I used to do the same, but lately every office thing is browser based, and I find the Linux and Mac experiences are identical.

[–] NikkiDimes@lemmy.world 6 points 1 week ago (2 children)

The web version of Office is so scuffed. I wouldn't wish trying to do any serious Excel work with the web version on my worst enemy.

[–] pinball_wizard@lemmy.zip 5 points 1 week ago

That's fair. I also wouldn't wish serious Excel work on my worst enemy. But I understand someone has to do it, or the nightmare realm could escape the cell borders.

[–] yabbadabaddon@lemmy.zip 1 points 1 week ago

LibreOffice can do everything Excel can except for BI, so...

[–] Tja@programming.dev 1 points 1 week ago

I see very little difference, but I am still more used to pacman compared to brew. It's nice not having to care about hardware, although I haven't had problems with Linux for the last decade, at least (using desktops and old laptops, I'm sure the new fancy ARM ones are a handful).

[–] rmrf@lemmy.ml 12 points 1 week ago

Not just unix-like, MacOS is UNIX certified,

[–] IMALlama@lemmy.world 6 points 1 week ago

That extends beyond just terminal but completely agree that their stock experience is... not great.

[–] drmoose@lemmy.world 1 points 1 week ago (1 children)

Windows has a really good shell too but it's not about terminal. Both macs and windows are pretty awful dev machines.

[–] UPGRAYEDD@lemmy.world 3 points 1 week ago* (last edited 1 week ago) (1 children)

WSL has worked fine for me for the past 4 years.

[–] drmoose@lemmy.world 2 points 1 week ago (1 children)

Sure but why waste your privilege on "fine". If you have the market power as an employee to pick and choose you shouldn't settle on just fine.

[–] UPGRAYEDD@lemmy.world 2 points 1 week ago

I dont mind windows personally(from a usability standpoint, the spyware aspect worries me). And WSL has not caused me any issues in my dev environment.

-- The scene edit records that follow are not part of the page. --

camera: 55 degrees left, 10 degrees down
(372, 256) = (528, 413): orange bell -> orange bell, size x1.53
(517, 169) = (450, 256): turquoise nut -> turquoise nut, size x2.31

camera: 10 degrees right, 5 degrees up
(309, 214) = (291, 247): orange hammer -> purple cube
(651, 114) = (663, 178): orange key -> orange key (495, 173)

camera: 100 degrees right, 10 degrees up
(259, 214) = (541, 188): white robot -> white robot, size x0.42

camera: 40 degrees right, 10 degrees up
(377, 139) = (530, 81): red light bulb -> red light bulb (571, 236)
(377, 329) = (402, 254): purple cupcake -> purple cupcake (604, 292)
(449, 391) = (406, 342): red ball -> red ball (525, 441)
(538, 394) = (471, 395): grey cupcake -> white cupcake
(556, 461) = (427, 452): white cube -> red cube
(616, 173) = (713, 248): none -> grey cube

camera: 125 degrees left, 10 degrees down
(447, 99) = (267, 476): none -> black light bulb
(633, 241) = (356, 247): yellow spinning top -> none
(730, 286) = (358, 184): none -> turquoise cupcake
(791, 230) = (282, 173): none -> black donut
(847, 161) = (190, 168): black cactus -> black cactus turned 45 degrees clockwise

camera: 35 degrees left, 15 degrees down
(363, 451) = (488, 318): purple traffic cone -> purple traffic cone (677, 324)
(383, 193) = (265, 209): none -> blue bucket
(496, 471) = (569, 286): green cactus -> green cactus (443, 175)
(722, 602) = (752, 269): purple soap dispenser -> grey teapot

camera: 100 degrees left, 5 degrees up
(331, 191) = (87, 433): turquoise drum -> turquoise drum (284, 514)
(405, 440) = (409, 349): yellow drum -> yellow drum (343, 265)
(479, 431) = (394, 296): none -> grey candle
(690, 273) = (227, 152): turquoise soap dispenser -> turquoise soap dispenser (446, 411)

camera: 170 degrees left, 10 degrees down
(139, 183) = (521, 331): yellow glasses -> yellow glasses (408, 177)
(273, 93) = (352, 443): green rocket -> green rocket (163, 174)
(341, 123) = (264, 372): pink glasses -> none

[–] Darkmoon_AU@lemmy.zip 1 points 1 week ago (1 children)

Don't understand this. I dislike Apple in many ways, but MacOS is an objectively very solid operating system.

[–] shane@feddit.nl 3 points 1 week ago (1 children)

I found macOS difficult to use.

For example, while you can have multiple desktops, each application lives on one of them. So collecting a browser and some terminals on a desktop and then having a different desktop with a browser for another purpose doesn't work.

There are a dozen examples of this, but in the end If your workflow doesn't match the Apple way, then you are out of luck on macOS. It's kind of the opposite of KDE. 😆

[–] rothaine@lemmy.zip 2 points 1 week ago

So collecting a browser and some terminals on a desktop and then having a different desktop with a browser for another purpose doesn't work.

Not sure when the last time you used it was, but this works fine. I regularly have 2 desktops for VS Code, 3 with Chrome instances (across multiple monitors), and 2 with Firefox.

The biggest weakness IMO is that the entire OS is designed around touch gestures. If you want to use a mouse, your experience will just be worse. But even the touch stuff is lacking options, so you have to use third party things like BetterTouchTool.